The Problem: Concept Collision in Video Generation
Current text-to-video and image-to-video systems face a fundamental challenge when combining multiple visual elements. When you feed multiple concepts into these models, they tend to blend together unpredictably or one concept dominates while others fade into the background.
Try generating "a beagle dog mixing drinks at a bar with a cityscape window" with existing methods, and you might get a beagle near a bar, or a bar scene with dog like elements, but rarely both concepts precisely represented with the beagle actually performing the bartending action from your reference video.
This happens because traditional methods lack mechanisms to decompose complex visual inputs into distinct, controllable concepts. The models process everything as a unified visual signal rather than separating "what is the subject" from "what is the action" from "what is the environment."

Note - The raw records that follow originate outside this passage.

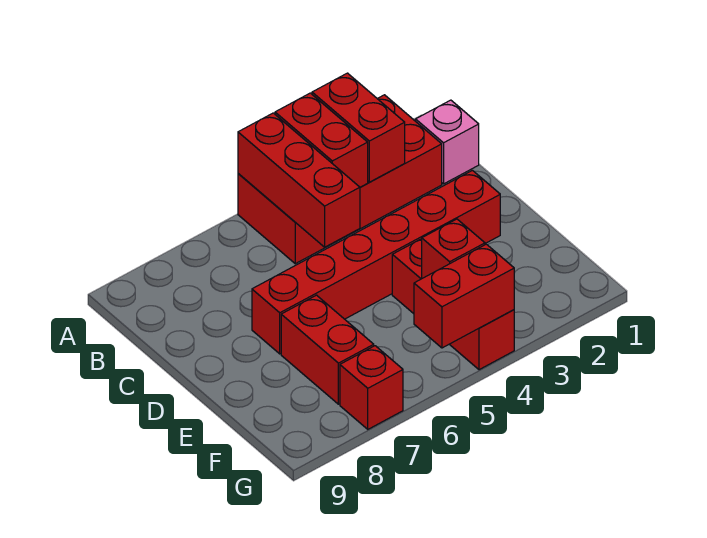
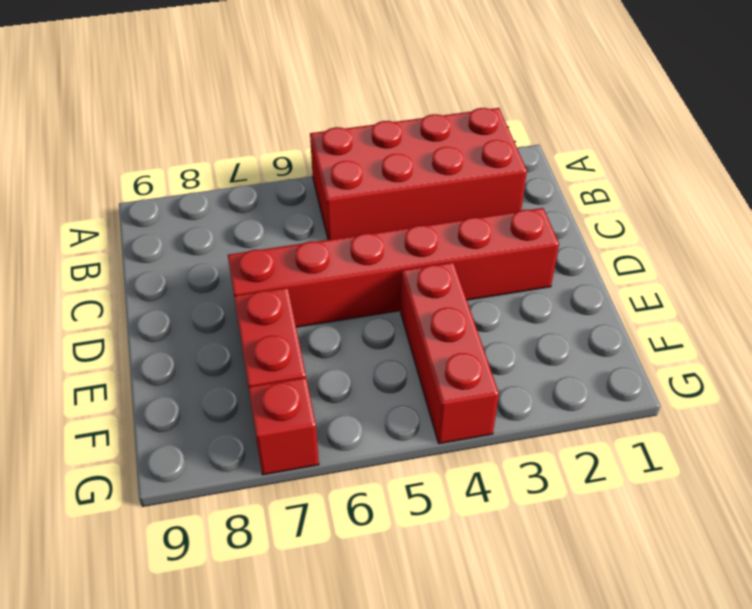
none -> pink brick B1 level 1
none -> red brick A3:B3 level 2

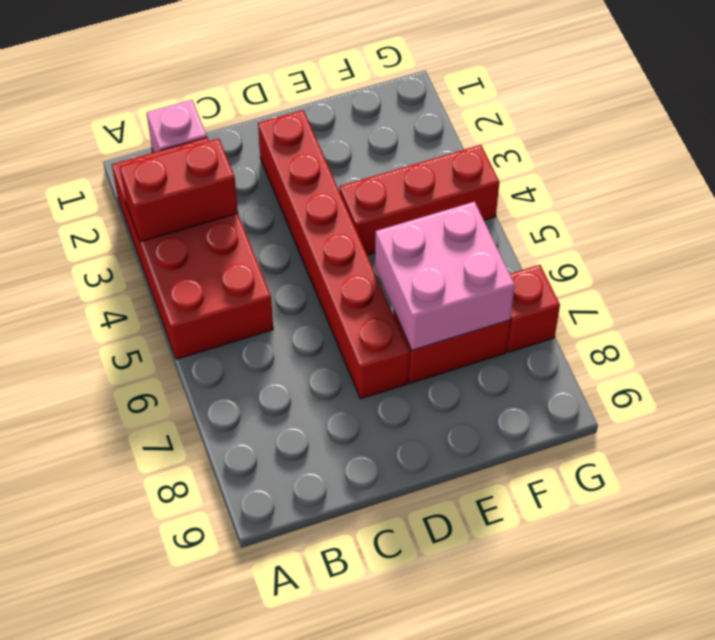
pink brick E6:F7 level 2 -> none
none -> red brick A4:B4 level 2
none -> red brick A5:C5 level 2

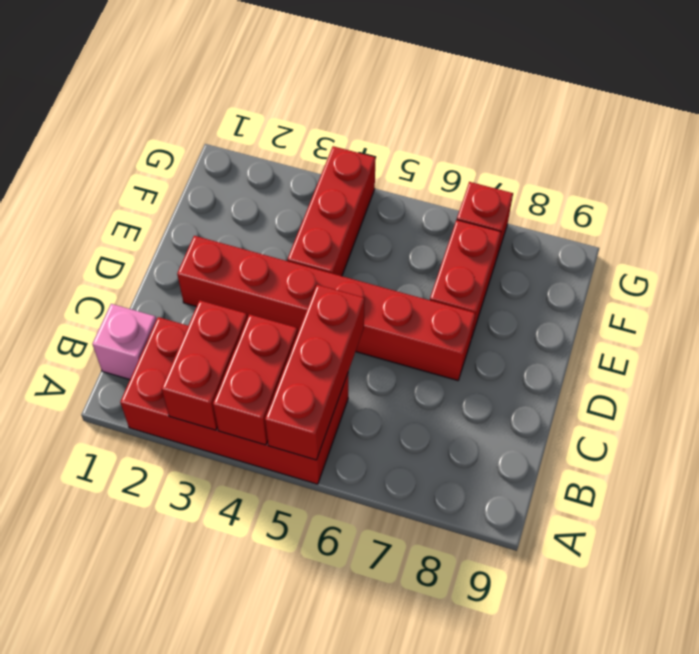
none -> red brick F4 level 2
none -> red brick G4:G5 level 2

BiCo's Solution: Hierarchical Binding with Smart Training
The HKUST team—Xianghao Kong, Zeyu Zhang, Yuwei Guo, Zhuoran Zhao, Songchun Zhang, and Anyi Rao—designed BiCo around three core innovations that address these composition challenges.
Hierarchical Binder Structure
BiCo uses a hierarchical architecture for cross attention conditioning in Diffusion Transformers. Rather than encoding an entire image or video as a single embedding, the system breaks down visual inputs into component concepts at multiple levels of abstraction.
When you provide an image of a beagle and a video of someone bartending, BiCo's hierarchical binders extract: the beagle's appearance (fur color, facial features, body structure), the bartending motion (arm movements, shaker manipulation, pouring gestures), and the environmental context (bar setting, cityscape window, lighting).
Each of these concepts gets bound to specific tokens in the target prompt. This binding happens through learned attention mechanisms that map visual features to their corresponding text descriptions.
Diversify and Absorb Mechanism
Training concept binding models presents a chicken and egg problem. To bind concepts accurately, you need precise text prompts that describe only the relevant concept. But real world images contain many visual details that aren't part of your target concept.
BiCo solves this through its Diversify and Absorb Mechanism. During training, the system uses diversified prompts—multiple different text descriptions for the same visual concept. This helps the model learn which visual features consistently matter across different descriptions.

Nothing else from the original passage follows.